Publié le 05/12/2006 par Marceau Verhaeghe / Catégorie: Critique

Histoire de la petite sirène qui retrouvait ses jambes.

Quelques semaines à peine après qu'Alex Stockman ait proposé son adaptation de la nouvelle d’Ivan Alvarez Eva reste au placard les nuits de pleine lune (voir notre numéro précédent), Psyché Piras nous propose sa version de la même histoire.

Sirène de lune de Psyché Piras et de Sophie Collay

"Je connaissais Ivan Alvarez", nous explique Psyché, "et j’avais été bouleversée par sa nouvelle dans laquelle il évoquait sa maladie.

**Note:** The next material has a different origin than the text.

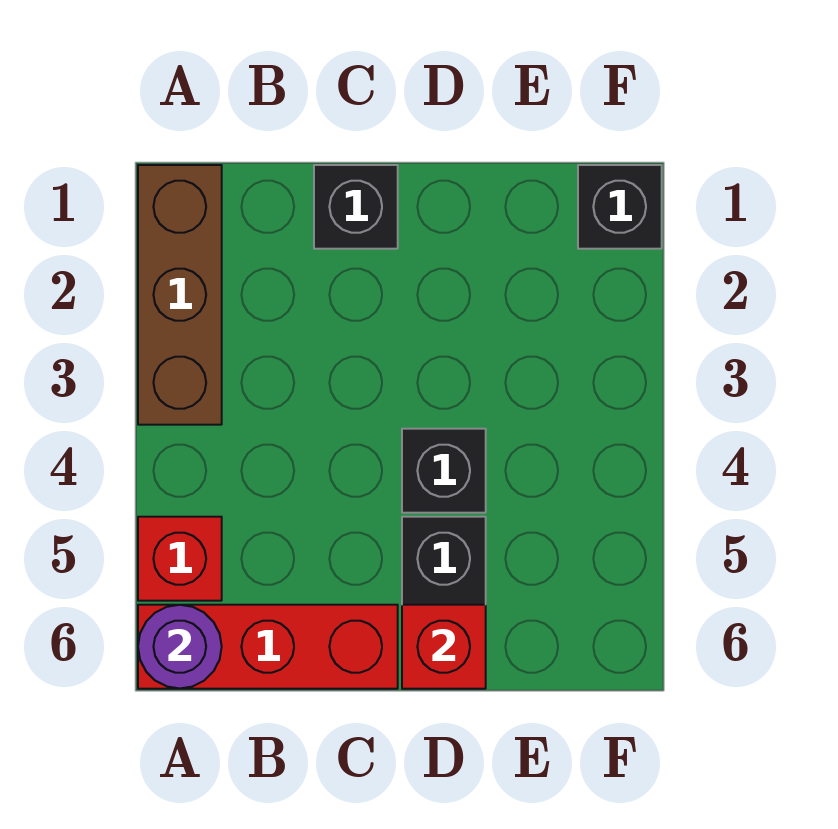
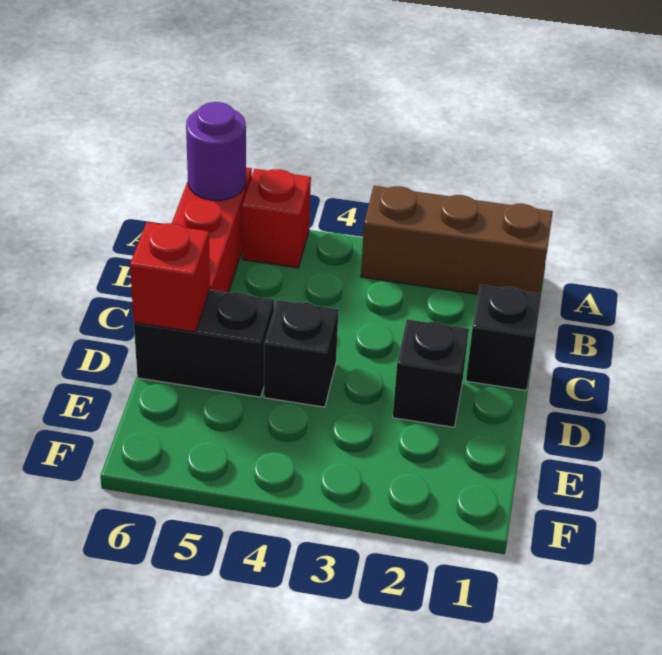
black brick F1 level 1 -> black brick D2 level 1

Il avait accepté de m’en céder les droits et je me suis mise à travailler sur l’adaptation. Quelques temps après le décès d'Ivan, Alex Stockman est venu me demander si j’étais d'accord qu’il réalise une adaptation de la même nouvelle. Nous en avons discuté et, comme le traitement que proposait Alex était assez différent du mien, j’ai acquiescé." Certes, les deux films sont très différents l’un de l’autre. Là où Alex filme de façon plutôt conventionnelle en gardant une certaine distance avec son sujet et en délayant davantage son propos, Psyché Piras nous livre un film âpre, véritable boule de souffrance, resserré autour de ses quinze minutes, tourné dans un noir et blanc granuleux, et dont le personnage principal est une femme. "Dans la nouvelle originale, le personnage est un homme, et j’avais d’abord commencé mon adaptation comme ça. Mais je n’arrêtais pas de m’identifier à lui, de me demander comment je réagirais si j’étais à sa place, jusqu’au moment où je me suis dit qu’il serait plus simple et plus logique dans ma position de prendre le point de vue d’une femme".

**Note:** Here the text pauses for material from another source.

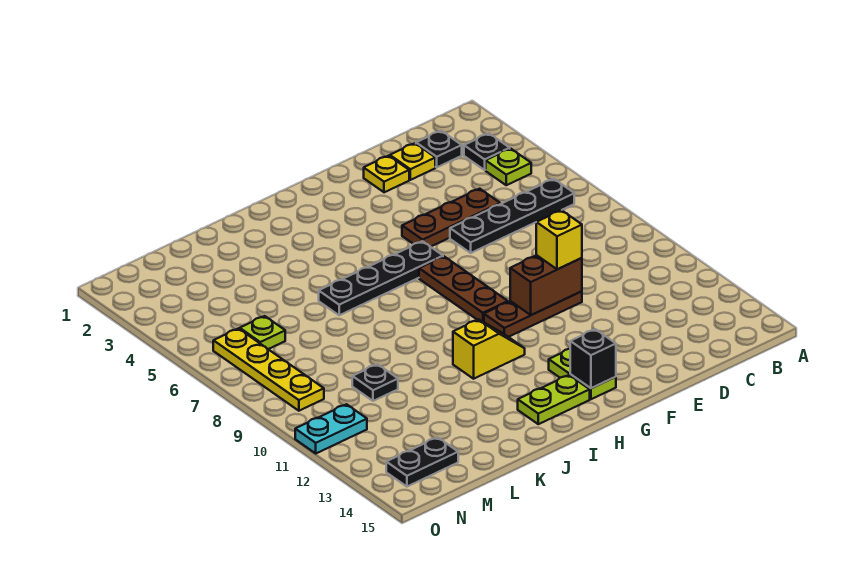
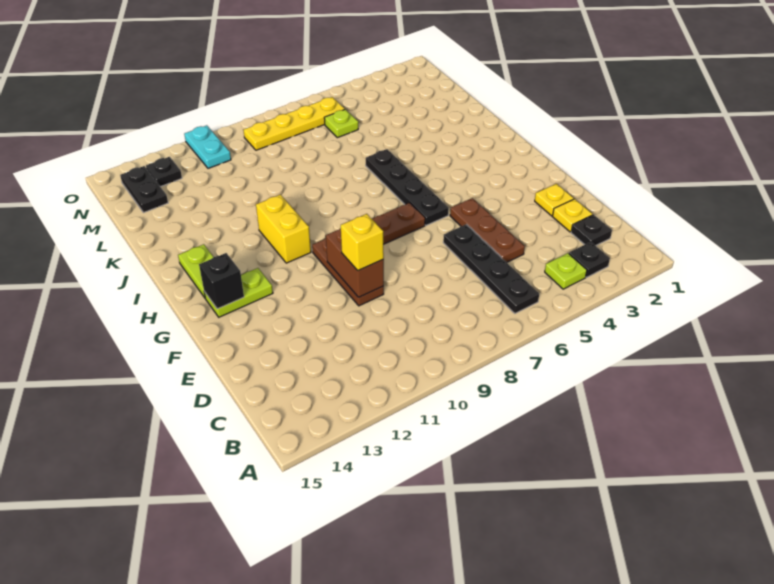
yellow slope H11:I11 level 1 top I -> yellow brick H11:I11 level 1
black plate L10 level 1 -> black plate N13 level 1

Il était une fois, donc, une jeune femme atteinte d’un sévère handicap moteur qui l’empêche de coordonner ses mouvements, la rend difforme, la fait horriblement souffrir et la condamne à une terrible solitude affective. Mais, une fois par mois, les nuits de pleine lune, la demoiselle devient une belle jeune fille qui s’en va, d’un pas alerte, retrouver son amoureux dans le bar d’un grand hôtel. Elle s’est liée d’amitié avec le portier. Ensemble, ils jouent au Mikado, jeu d’adresse dans lequel elle est imbattable. Son amant souhaiterait qu’elle reste davantage, mais notre Cendrillon s’enfuit toujours avant de redevenir autre. Un jour, poupée cassée, elle prend un café sur une terrasse, lorsque surgit son ami, le portier de l’hôtel. Il la reconnaît, et lui offre une nouvelle boîte de Mikado, que la jeune femme, d'un geste convulsif et maladroit, envoie rouler au loin, jusqu’aux pieds d’un passant de hasard : son amant. Va-t-il ramasser la boîte et la lui rendre ou tourner les talons pour ne plus jamais la revoir ?

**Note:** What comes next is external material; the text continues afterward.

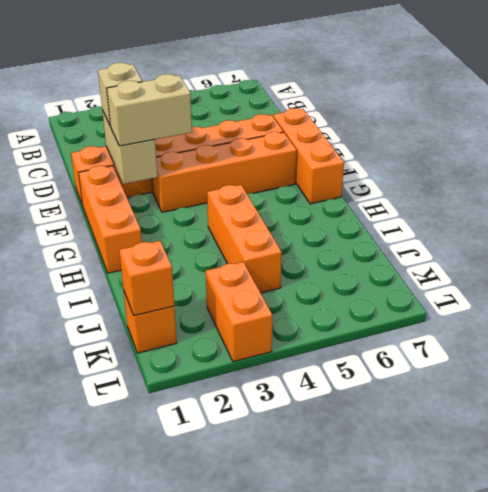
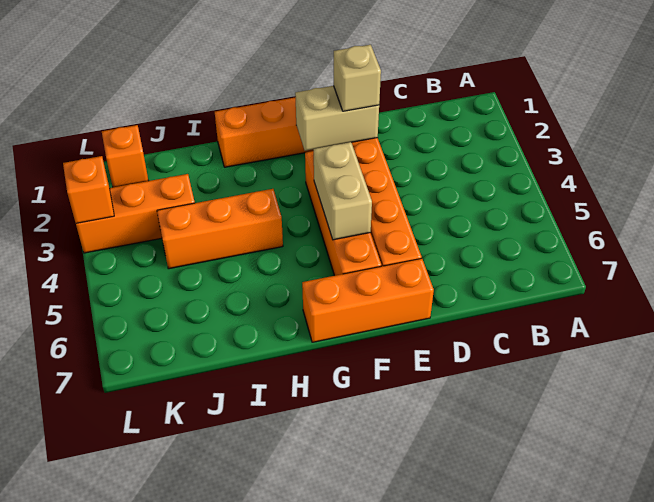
tan brick F2:F3 level 3 -> tan brick F4:F5 level 2
orange brick K1 level 2 -> orange brick L3 level 2
orange brick K3:L3 level 1 -> orange brick J3:L3 level 1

Psyché Piras interprète ce personnage en force et en tension. Elle dit avoir été très touchée par "le paradoxe socio-médical vécu par ces personnes atteintes d’une infirmité motrice cérébrale : l’esprit fonctionnant à 100% et le handicap physique qui s’accentue durant toute leur vie. Ces paradoxes que nous vivons tous  à un moment de notre existence".
On partage avec elle la souffrance de cette jeune femme, barricadée dans sa différence, son incapacité à aimer et être aimée. Pourtant, elle a tellement d’amour en elle, et ne peut l’exprimer que par cette métamorphose onirique qui ne résiste pas à la lumière du jour. L’identification de la comédienne est saisissante. Au-delà d'une technique de jeu ultra réaliste, où chacun des gestes est étudié pour restituer avec précision le quotidien d’une handicapée motrice, il y a la douleur de cette femme repliée sur elle-même, incapable de briser le mur du silence qu’elle s’est imposé.

Pour accentuer notre immersion, Psyché et sa coréalisatrice, Sophie Collay optent pour un noir et blanc qui durcit encore l’image. "Ce choix est fonction de la dualité que nous retrouvons partout dans le film, entre le jour et la nuit, la belle jeune fille les nuits de pleine lune, handicapée le jour, l’amour et la solitude. Le noir et blanc rend "physiquement" cette dualité", explique Psyché Piras. Et elles élaguent toute scène anodine, laissant au spectateur peu d’espaces de respiration. Celui qui accepte de plonger à leur suite en ressort secoué, bouleversé, agacé et, dans tous les cas, ému.